Based on the AMI-Florence registry, we analyzed 461 consecutive acute
myocardial infarction patients treated with primary angioplasty, 280 (61%) of whom received
abciximab. For each patient, a propensity score indicating the likelihood of
abciximab treatment was calculated. Compared to those not treated, patients treated with
abciximab were at lower risk. At multivariate analysis, the direct admission to a hospital with angioplasty facilities significantly increased the probability of receiving
abciximab (OR 1.99, 95% CI 1.30-3.03, p=.001), while older age (OR 0.97, 95% CI 0.95-0.98, p<.0001), non-anterior location (OR 0.58, 95% CI 0.38-0.88, p=.011) and Killip class >1 (OR 0.53, 95% CI 0.32-0.87, p=.013), were negative predictors of
abciximab use. Primary angioplasty had a higher success rate in patients treated with
abciximab (99.3% versus 96.5%, p=.03).
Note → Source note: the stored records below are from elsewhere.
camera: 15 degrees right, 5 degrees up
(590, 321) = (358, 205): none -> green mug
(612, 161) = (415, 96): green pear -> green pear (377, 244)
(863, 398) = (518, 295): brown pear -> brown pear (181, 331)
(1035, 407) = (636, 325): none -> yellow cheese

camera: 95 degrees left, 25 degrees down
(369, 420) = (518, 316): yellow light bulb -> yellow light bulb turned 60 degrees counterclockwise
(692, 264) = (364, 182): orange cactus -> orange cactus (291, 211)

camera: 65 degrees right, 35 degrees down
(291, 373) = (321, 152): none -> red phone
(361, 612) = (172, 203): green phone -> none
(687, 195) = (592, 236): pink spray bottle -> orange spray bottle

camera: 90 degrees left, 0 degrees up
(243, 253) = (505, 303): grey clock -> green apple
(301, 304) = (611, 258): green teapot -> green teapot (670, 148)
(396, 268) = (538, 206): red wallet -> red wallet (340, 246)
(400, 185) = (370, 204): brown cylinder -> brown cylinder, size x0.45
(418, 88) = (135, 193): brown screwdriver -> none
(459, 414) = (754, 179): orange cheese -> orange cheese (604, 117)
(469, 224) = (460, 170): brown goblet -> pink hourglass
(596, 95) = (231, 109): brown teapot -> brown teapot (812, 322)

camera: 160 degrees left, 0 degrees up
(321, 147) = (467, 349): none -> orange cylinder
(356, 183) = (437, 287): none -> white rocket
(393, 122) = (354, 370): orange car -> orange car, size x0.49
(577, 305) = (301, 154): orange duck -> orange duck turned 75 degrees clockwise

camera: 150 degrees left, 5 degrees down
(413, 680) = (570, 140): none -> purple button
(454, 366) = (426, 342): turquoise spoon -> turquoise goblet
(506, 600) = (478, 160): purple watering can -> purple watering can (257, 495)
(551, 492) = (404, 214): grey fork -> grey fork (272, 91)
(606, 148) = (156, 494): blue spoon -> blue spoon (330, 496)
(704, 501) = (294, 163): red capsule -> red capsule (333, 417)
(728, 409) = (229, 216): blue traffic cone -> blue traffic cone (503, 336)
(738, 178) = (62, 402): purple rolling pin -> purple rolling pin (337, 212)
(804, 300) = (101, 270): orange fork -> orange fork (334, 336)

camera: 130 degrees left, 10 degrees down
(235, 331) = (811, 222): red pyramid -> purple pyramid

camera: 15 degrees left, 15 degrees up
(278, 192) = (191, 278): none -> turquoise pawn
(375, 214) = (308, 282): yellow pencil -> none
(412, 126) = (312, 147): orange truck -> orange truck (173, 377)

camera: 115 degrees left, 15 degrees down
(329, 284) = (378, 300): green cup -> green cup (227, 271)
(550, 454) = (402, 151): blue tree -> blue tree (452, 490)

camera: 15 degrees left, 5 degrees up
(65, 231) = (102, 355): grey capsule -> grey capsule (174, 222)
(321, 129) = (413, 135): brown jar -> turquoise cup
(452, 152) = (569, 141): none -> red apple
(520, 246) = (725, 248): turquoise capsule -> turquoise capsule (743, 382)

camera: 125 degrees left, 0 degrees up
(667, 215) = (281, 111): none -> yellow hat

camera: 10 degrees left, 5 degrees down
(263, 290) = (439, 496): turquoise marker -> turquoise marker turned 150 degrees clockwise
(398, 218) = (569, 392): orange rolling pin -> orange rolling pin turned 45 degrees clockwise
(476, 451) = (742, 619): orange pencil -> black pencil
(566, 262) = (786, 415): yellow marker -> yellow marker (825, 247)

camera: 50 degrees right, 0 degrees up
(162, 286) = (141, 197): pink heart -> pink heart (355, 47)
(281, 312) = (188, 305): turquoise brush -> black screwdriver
In-hospital and 1-year mortality were significantly lower in patients treated with
abciximab (2.5% versus 13.3%, p<.0001, and 7% versus 21%, p<.0001, respectively). At multivariate analysis patients treated with
abciximab had a significantly lower risk of in-hospital mortality (OR 0.35, 95% CI 0.14-0.93, p=.035), and a marginally lower risk of death at 1-year follow-up (HR 0.58, 95% CI 0.32-1.03, p=.065). These results did not change when the propensity score was included into the analyses.
CONCLUSIONS: In the real practice,
abciximab is more frequently used in patients at lower risk, particularly when directly admitted to a hospital with angioplasty facilities.
Abciximab use is associated with a significant reduction in early mortality. A trend toward a reduced mortality is maintained also at 1 year.